During their Monday 3rd concert, the Karlsson-Holmertz duo will offer a Rolf Wallin portrait concert, in colaboration with the composer himself. The program will begin with Three poems by Rainer Maria Rilke for voice and piano, followed by a work for a decidedly less common instrumentation: Scratch, for balloon, played by Wallin. Karlsson will then play Seven Imperatives, a solo piano work divided into seven movements, as announced by the title: Seek, Push, Sink, Spin, Stab, Lean and Quit. After that, Wallin will again take the stage to perform Seven Imperatives Remix, where he reprocesses and modifies recorded material from his piano work on the computer. The concert will end with another voice and piano duo, the 1987 piece ...though what made it has gone...
(Wallin - ...though what made it has gone...)
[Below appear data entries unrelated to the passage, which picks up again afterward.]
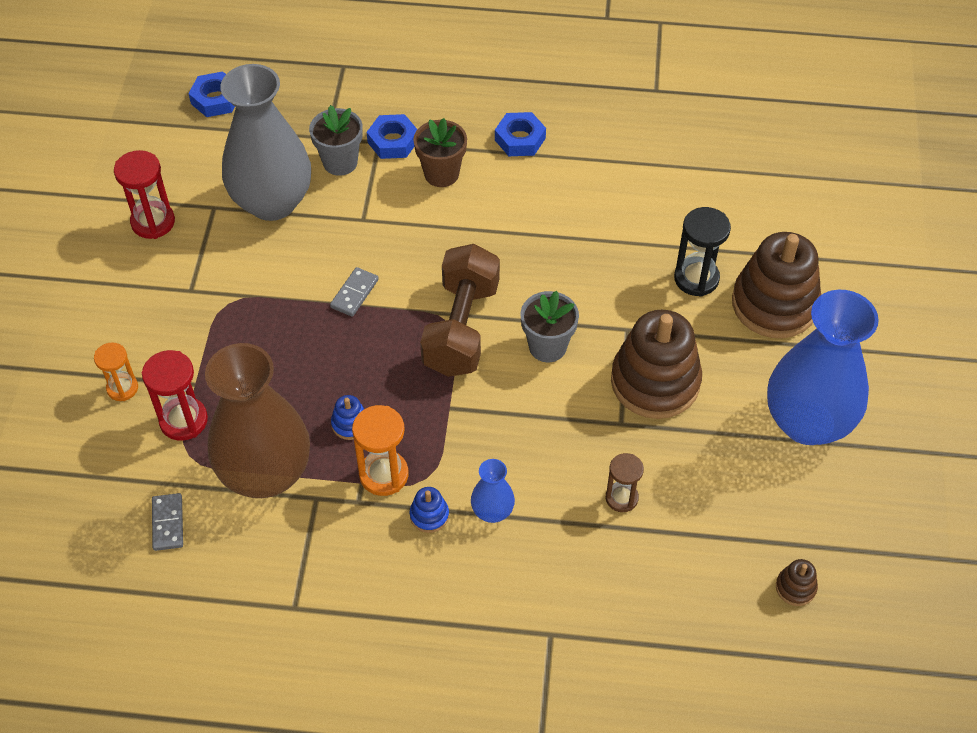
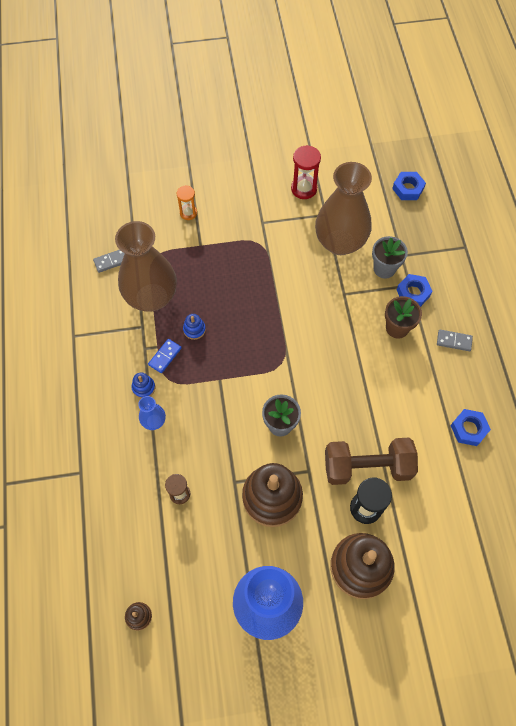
camera: 75 degrees right, 10 degrees up
(183, 420) = (175, 247): red hourglass -> none
(272, 202) = (340, 242): grey vase -> brown vase
(354, 293) = (286, 305): grey domino -> grey domino (454, 341)
(384, 475) = (165, 356): orange hourglass -> blue domino
(461, 328) = (279, 371): brown dumbbell -> brown dumbbell (367, 467)
(520, 139) = (445, 367): blue nut -> blue nut (469, 429)

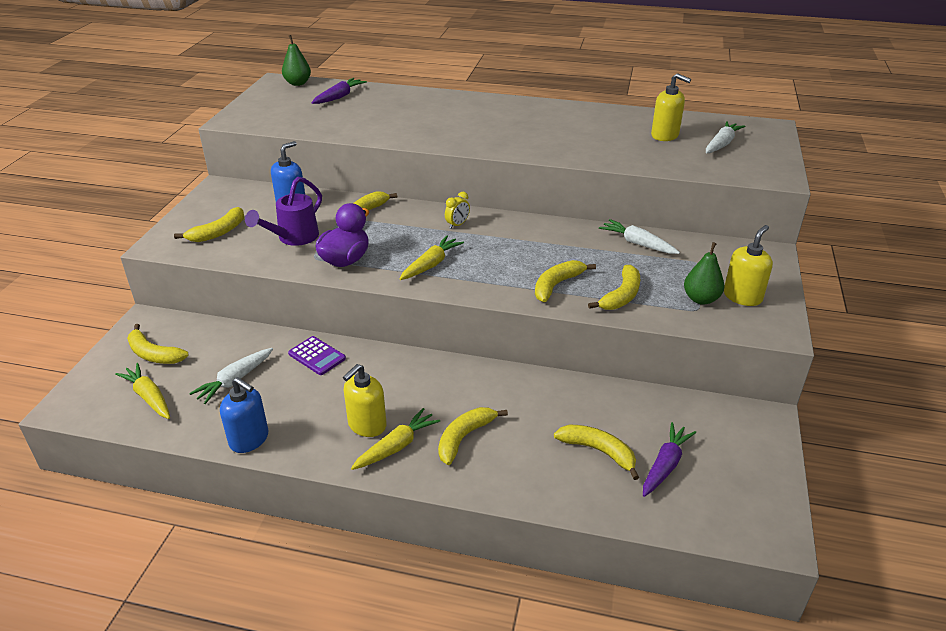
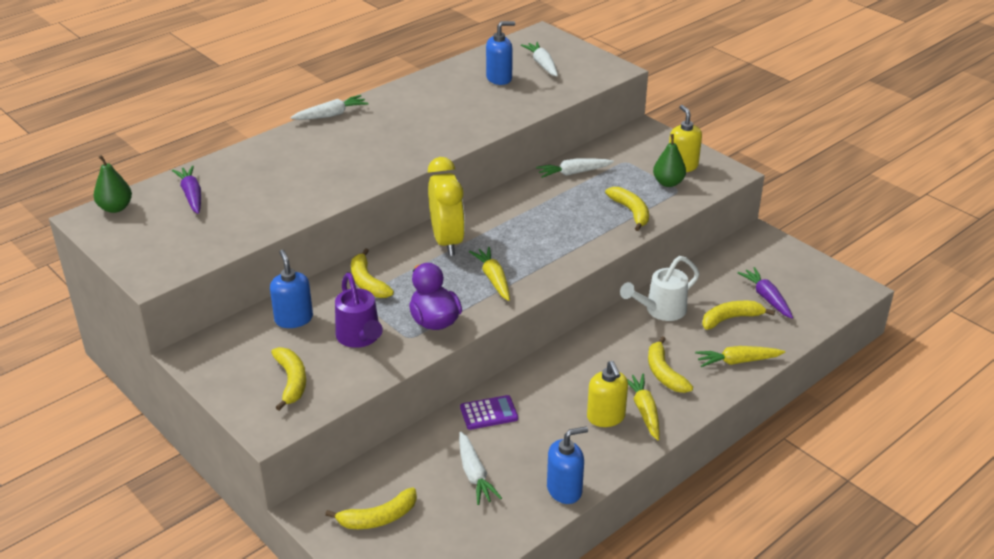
camera: 55 degrees left, 0 degrees up
(149, 397) = (445, 538): yellow carrot -> yellow carrot (737, 361)
(457, 225) = (447, 241): yellow clock -> yellow clock, size x2.42
(503, 99) = (331, 115): none -> white carrot
(557, 285) = (588, 232): yellow banana -> none
(557, 397) = (660, 310): none -> white watering can
(665, 135) = (499, 78): yellow soap dispenser -> blue soap dispenser

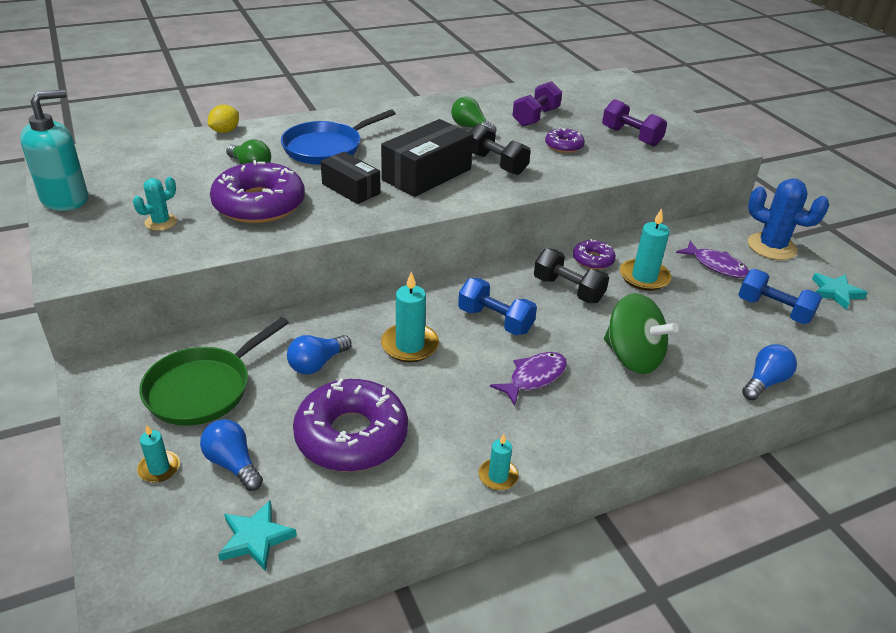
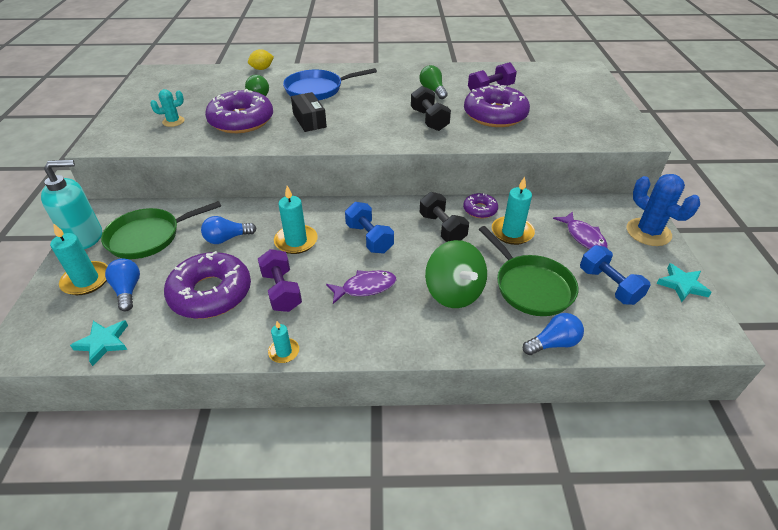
camera: 25 degrees right, 5 degrees up
(65, 199) = (133, 97): turquoise soap dispenser -> turquoise soap dispenser (85, 237)
(159, 468) = (86, 280): turquoise candle -> turquoise candle, size x1.72
(426, 174) = (370, 119): black box -> none
(564, 146) = (495, 115): purple donut -> purple donut, size x2.01
(631, 137) = (558, 116): purple dumbbell -> purple dumbbell (281, 291)
(703, 330) = (530, 286): none -> green pan

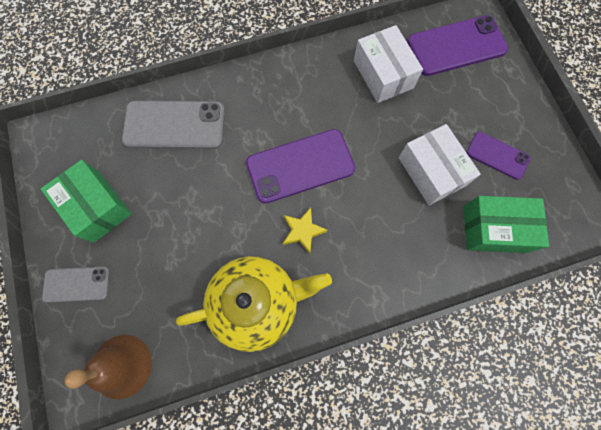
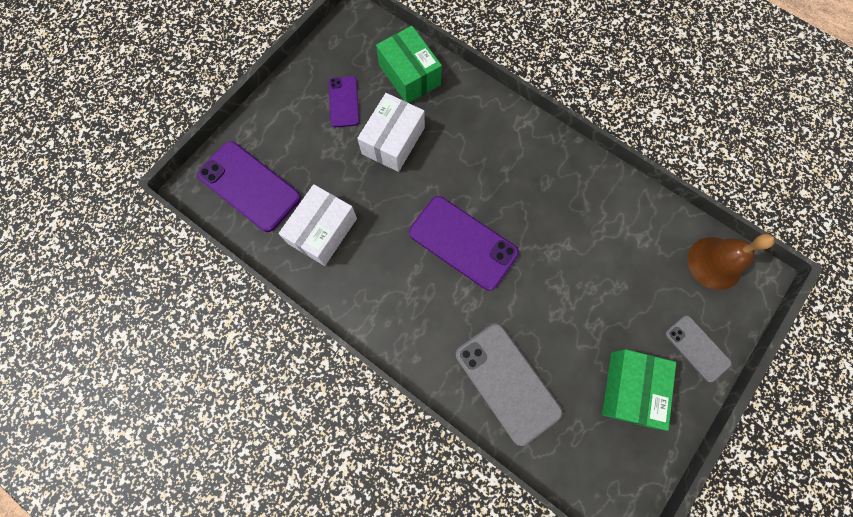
camera: 125 degrees left, 0 degrees up
(256, 303) = (594, 200): yellow teapot -> none
(303, 231) = (515, 204): yellow star -> none

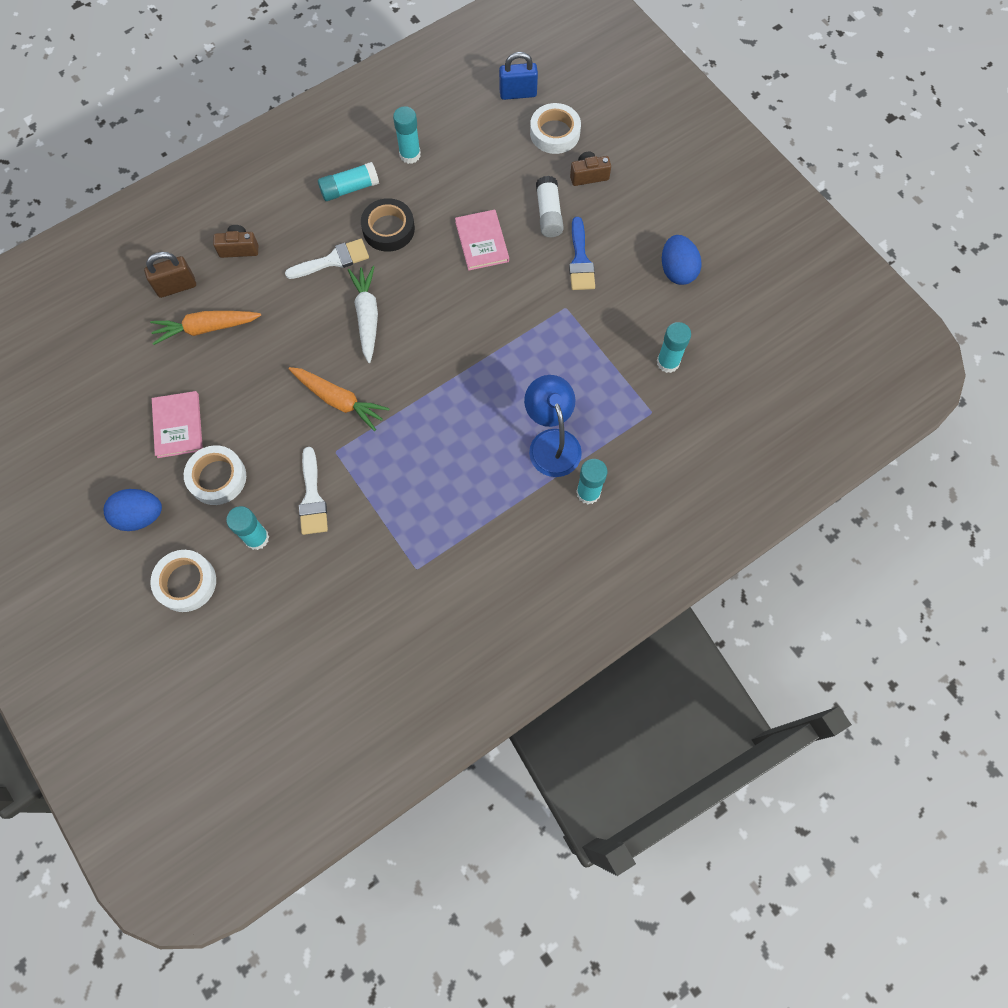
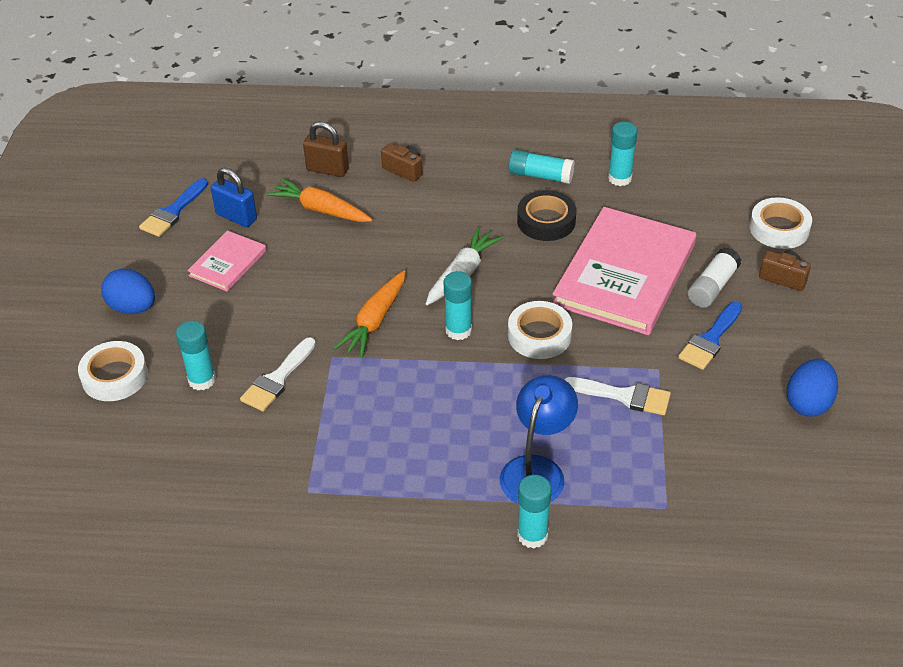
camera: 40 degrees right, 25 degrees down
(85, 408) = (173, 212): none -> blue brush
(217, 478) = (218, 317): white tape -> white tape (539, 335)
(333, 260) = (474, 218): white brush -> white brush (624, 396)
(339, 400) = (374, 321): orange carrot -> orange carrot turned 45 degrees clockwise
(482, 241) = (624, 274): pink book -> pink book, size x2.07
(518, 93) = (769, 182): blue padlock -> blue padlock (236, 217)
(668, 362) = (724, 475): turquoise glue stick -> turquoise glue stick (458, 330)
The text of ...though what made it has gone... was taken from the poem Whoever finds a Horseshoe, by the polish-born Russian poet Osip Mandelsam, who died in 1938 in one of Stalin's prisoner camps. In his piece, Wallin set fragments of the original Russian and also an English translation, to provide occasional glimpses of the meaning of the poem for people who don't know the original language.